Each contestant was given one minute to negotiate with each of the others. Although there were disagreements, it was eventually decided that each contestant would opt for the case they were standing in front of when the rules of the challenge were explained. Things however, did not go according to plan, with Paul, who it was assumed would take the £1,000, chose the Free Pass instead, explaining that his decision was in the interest of fairness, since if one person was exempt from the final execution, the other two contestants would be at a significant disadvantage.

Game Outcome
| Contestant | Suitcase Chosen |
|---|---|
| Dafydd | Free Pass |
| Chris | 3 Free Answers |
| Paul | Free Pass |
| Tanya | Empty Case |

Beat the Locals
This challenge took place at the Apple Bowl in Kelowna. Glenn asked for a volunteer who was 'excellent at taking instructions', with Paul stepping forward. The drum major then explained to Paul how to lead a pipe band, including the commands and mace signals used. He was then tasked with passing these on the first of his teammates, who would then pass it on to the next until finally all four had been briefed, but only with what the person before had remembered. Paul sat in the spectator stands, while his teammates led three different bands across the field. They had to reach a certain point before the band finished playing their three songs. The music was over before the bands got across the field and the £5,000 was lost.

Heli-bombing
Each contestant sat in a helicopter which flew over a lake. On the same lake, a boat, pulling a target was driven below them.

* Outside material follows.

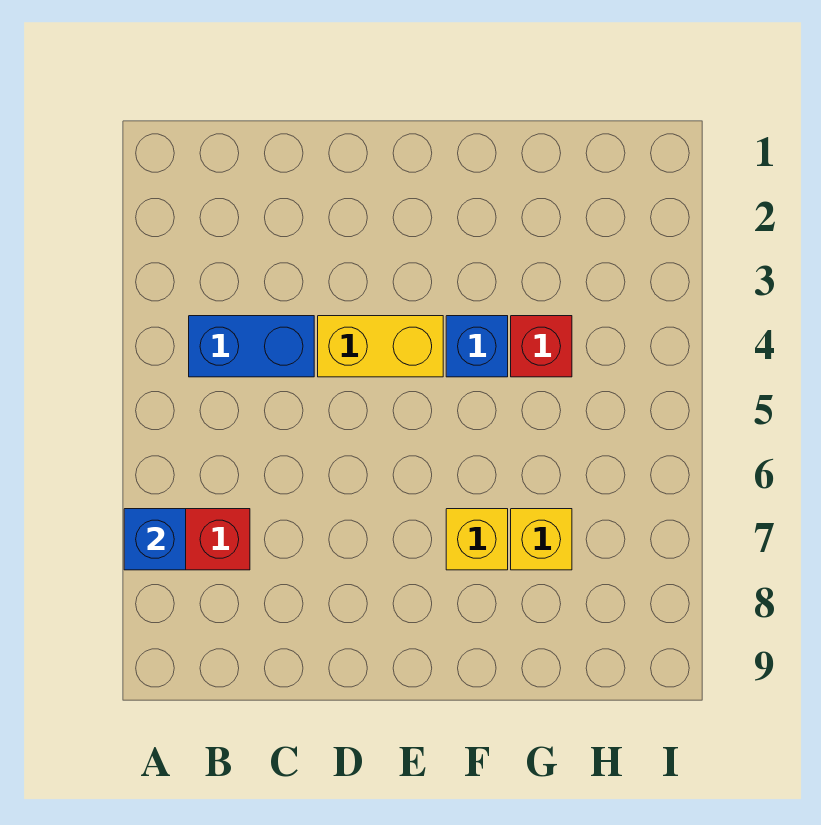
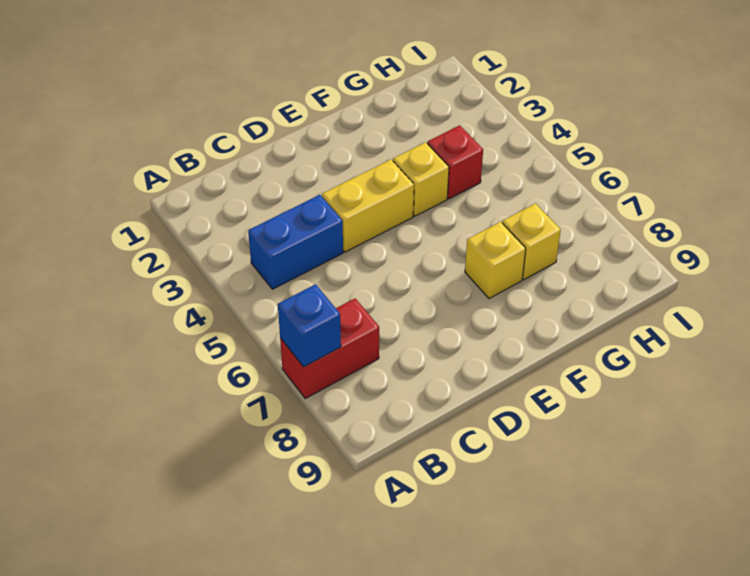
blue brick F4 level 1 -> yellow brick F4 level 1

Their task was to guide the helicopter pilot and when they were confident the target was directly below it, drop a 'bomb' onto it. 2 of the 4 contestants were required to hit the target to win £10,000, however Tanya was the only one who managed it successfully. Glenn explained that the boat followed the same pattern for all four contestants, going straight and then weaving, then straight and weaving etc., before explaining when exactly each of the contestants had chosen to drop their bomb.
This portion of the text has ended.